No dia seguinte, pelo meio-dia, mandaram-no chamar.
D. Bias foi introduzido num vasto aposento luxuoso, onde morava ostensivamente a amante ostensiva de d. Pedro. Aposento de amores, onde a fantasia da mulher pusera alguma cousa de asiático, ele era suntuoso de comodidades, cheio de coxins forrado a pano da Pérsia com tachas de ouro e prata.
Ela, a quase rainha, esperava-o, molemente reclinada sobre o leito, com as grandes carnações leitosas e fortes de mulher sadia, apenas envoltas em uma vasta túnica de cachemira branca, bordada a ouro. Uma dama penteava-lhe com pente de ouro os longos cabelos castanhos e sedosos.

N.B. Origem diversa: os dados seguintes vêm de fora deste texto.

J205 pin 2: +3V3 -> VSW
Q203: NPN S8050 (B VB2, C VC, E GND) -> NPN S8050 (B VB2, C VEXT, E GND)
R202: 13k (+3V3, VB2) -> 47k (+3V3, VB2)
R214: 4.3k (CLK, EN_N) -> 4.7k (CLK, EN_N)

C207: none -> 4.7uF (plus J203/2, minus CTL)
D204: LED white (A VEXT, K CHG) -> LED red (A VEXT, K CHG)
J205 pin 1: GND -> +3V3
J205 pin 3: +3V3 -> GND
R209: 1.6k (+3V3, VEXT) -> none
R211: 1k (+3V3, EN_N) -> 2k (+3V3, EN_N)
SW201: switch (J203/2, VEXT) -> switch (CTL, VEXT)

E a Domitila sorria, triunfalmente bela.
D. Bias ajoelhou-se.
- Senhora! disse. - Senhora, eu tenho vigiado.
- E já descobriste porventura alguma cousa, oh! tu! meu belo fidalgo das Espanhas.
- Já, minha senhora.
- Pois conta-me lá a tua espionagem, fez a régia amante com um grande sossego de indiferenças.
Ela estava agora tranqüila de sua vida. Tinha conseguido do príncipe a promessa de um título, cuja coroa, reluzente de ouro e pedrarias, viesse lhe adornar os altos penteados à Maria Antonieta, de que tanto gostava. E essa viagem a Santos, que acabava de se efetuar naquela madrugada, fora ela quem a exigira, desejosa de converter esta cidade no feudo de seus amores.
Já não lhe vinham mais os ciúmes primitivos, que tanto acidentaram o primeiro período de suas ligações. Sentia-se feliz, forte e soberana, dominando o coração de d. Pedro e podendo permitir-lhe as pequenas escapadas das aventuras noturnas. E esquecia-se até de que encarregara d. Bias de vigiar os passos do seu régio amante.
D. Bias, porém, perorou longamente, espanholamente.
Contou o caso da rua do Conde, fazendo-o tenebroso, cavalgando a rédeas soltas no Rocinante das suas fantasias - d. Quixote dos ideais, ele mesmo, magro e esgalgado, lutador impertérrito de longa durindana para a batalha solene dos moinhos de vento.
- Fora o Satanás que fizera tudo. O Satanás! - a negra alma vagabunda da perversão e maldade! Fora ele quem, sem mais barregãs nem rameiras para oferecer ao seu régio discípulo de esgrima, quisera dar-lhe até a própria amante. Bem lhe conhecia os planos. Satanás queria dominar inteiramente o príncipe, dominá-lo pela amizade e dominá-lo pelo coração, para ficar o senhor absoluto dessa terra dos Brasis. Conspirava. Conspirava até contra ela - a bela nina formosa!
- É preciso matá-lo! Consiga ao menos que o deportem! Nada vos é impossível, a vós que fizestes deportar o conde d'Arcos.
A Domitila fez-se apreensiva. Ela não gostava do Satanás. E vinham-lhe agora receios de ver a fortuna esboroar-se-lhe no momento mesmo que supunha alcançá-la.
- Em todo caso, disse como que meditando, em todo caso agora não pode ser, porque o príncipe e o Satanás partiram esta madrugada para Santos.
- Caramba! resfolegou d. Bias com a notícia de estar longe o homem de quem tinha medo. - Caramba! porque se aqui estivesse, era eu quem o ia matar!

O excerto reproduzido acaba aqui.